We’re joined now by two veterans of political campaigns.

Jeff Link is a longtime Democratic strategist who worked most recently on Bruce Braley’s Senate campaign in Iowa. He also worked on both of President Obama’s campaigns in 2008 and 2012. And Doug Heye is a veteran campaign consultant and a former communications director for the Republican National Committee.

Welcome to both of you.

DOUG HEYE, Republican Strategist: Thank you.

JUDY WOODRUFF: So, Doug Heye, to you first.

What is the message for your party, for both parties coming out of this election, not just for 2016, but for right now, before we talk about the presidential?

DOUG HEYE: Yes.

First and foremost, I think we saw from Mitch McConnell what our message is going to be today and then in the coming weeks, as we go from the lame-duck session into the new Congress. And that’s one of Republicans need to be able to demonstrate governance.

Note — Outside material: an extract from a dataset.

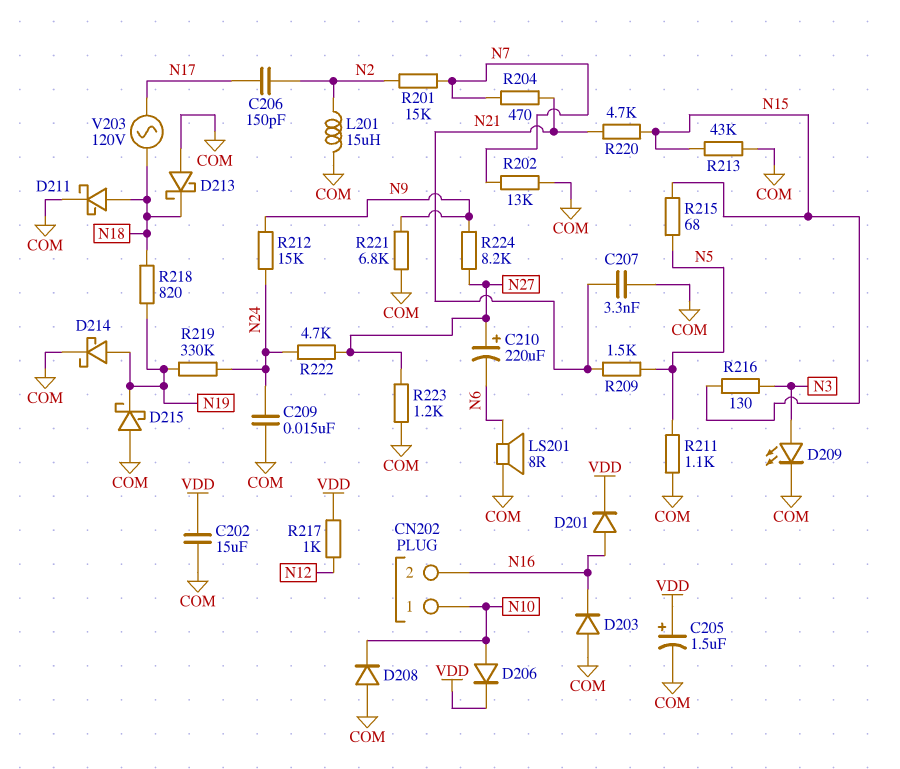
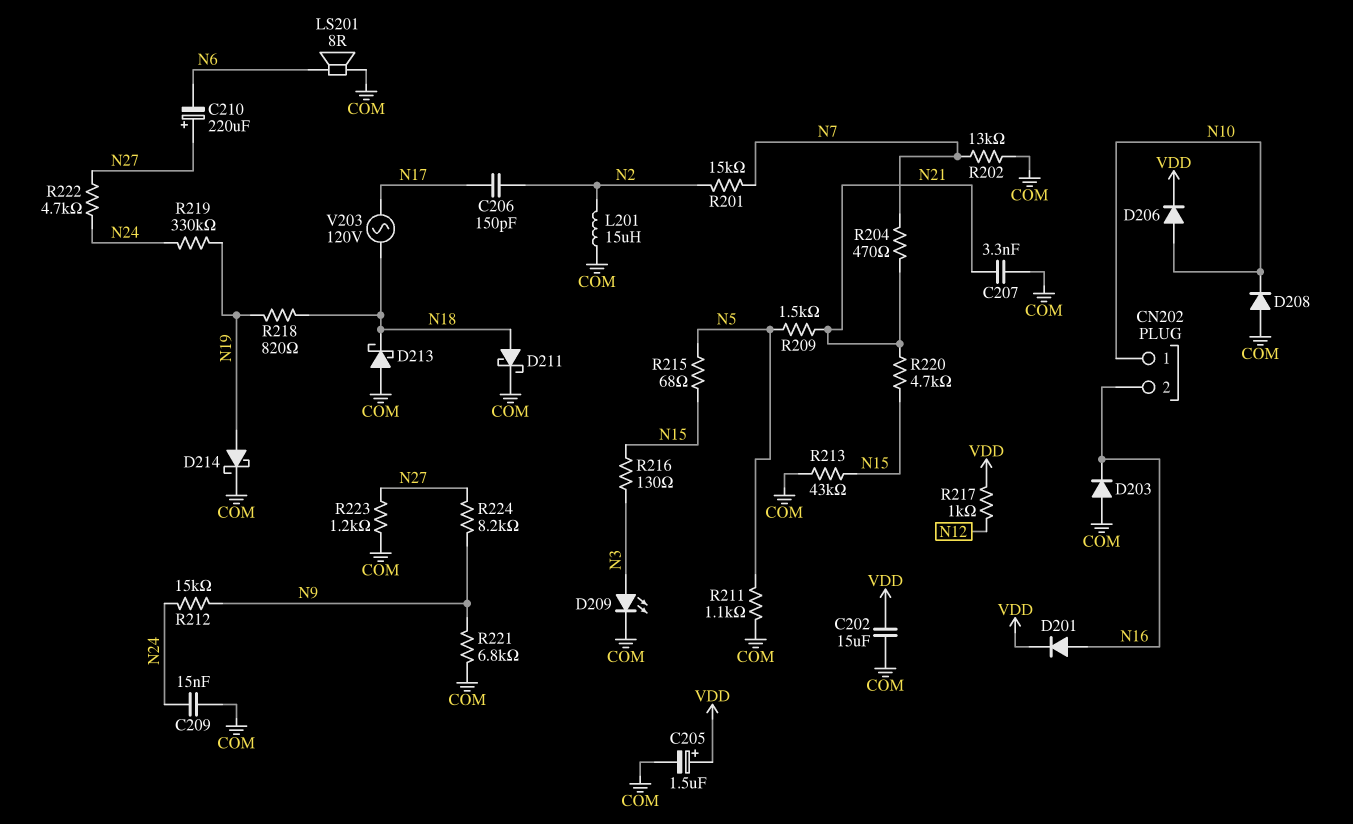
D215: schottky (A COM, K N19) -> none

We have seen so much — and I can tell you, the past two-and-a-half working in the House of Representatives for Eric Cantor, we saw a lot of dysfunction in the House of Representatives and in the Senate. I think it’s important for Republicans to be able to show that they can do not just some of the big things that we pay attention to and that make headlines every week, like immigration or tax reform, but the day-to-day governance that just hasn’t happened in Washington.

You can pass appropriation bills that passed the House on a bipartisan basis so far this year, but have been stuck in the Senate. We can pass trade deals that the president supports, but that haven’t gotten to his desk. Those kinds of things can show Republicans and Democrats and independents that we’re serious about governing and we’re trying to do what is best for the country.

JUDY WOODRUFF: Jeff Link, what would you say the message to Democrats is?

JEFF LINK, Democratic Strategist: Well, I think the message to Democrats from yesterday’s election was, when you’re the party in control of the White House, midterms are tough.

And I think that’s what we saw. It’s similar to 2006. President Bush faced a midterm in 2006 where he lost 30 seats in the Congress. And so it’s just difficult in these midterm elections for the party that controls the White House.

JUDY WOODRUFF: Does the Democratic Party, Jeff Link, need to think differently about how it approaches the next presidential election, because were the voters saying something to Democrats about, we don’t like what you stand for, do you think?

JEFF LINK: No. I don’t think it was as much about the message that the Democrats delivered in these races.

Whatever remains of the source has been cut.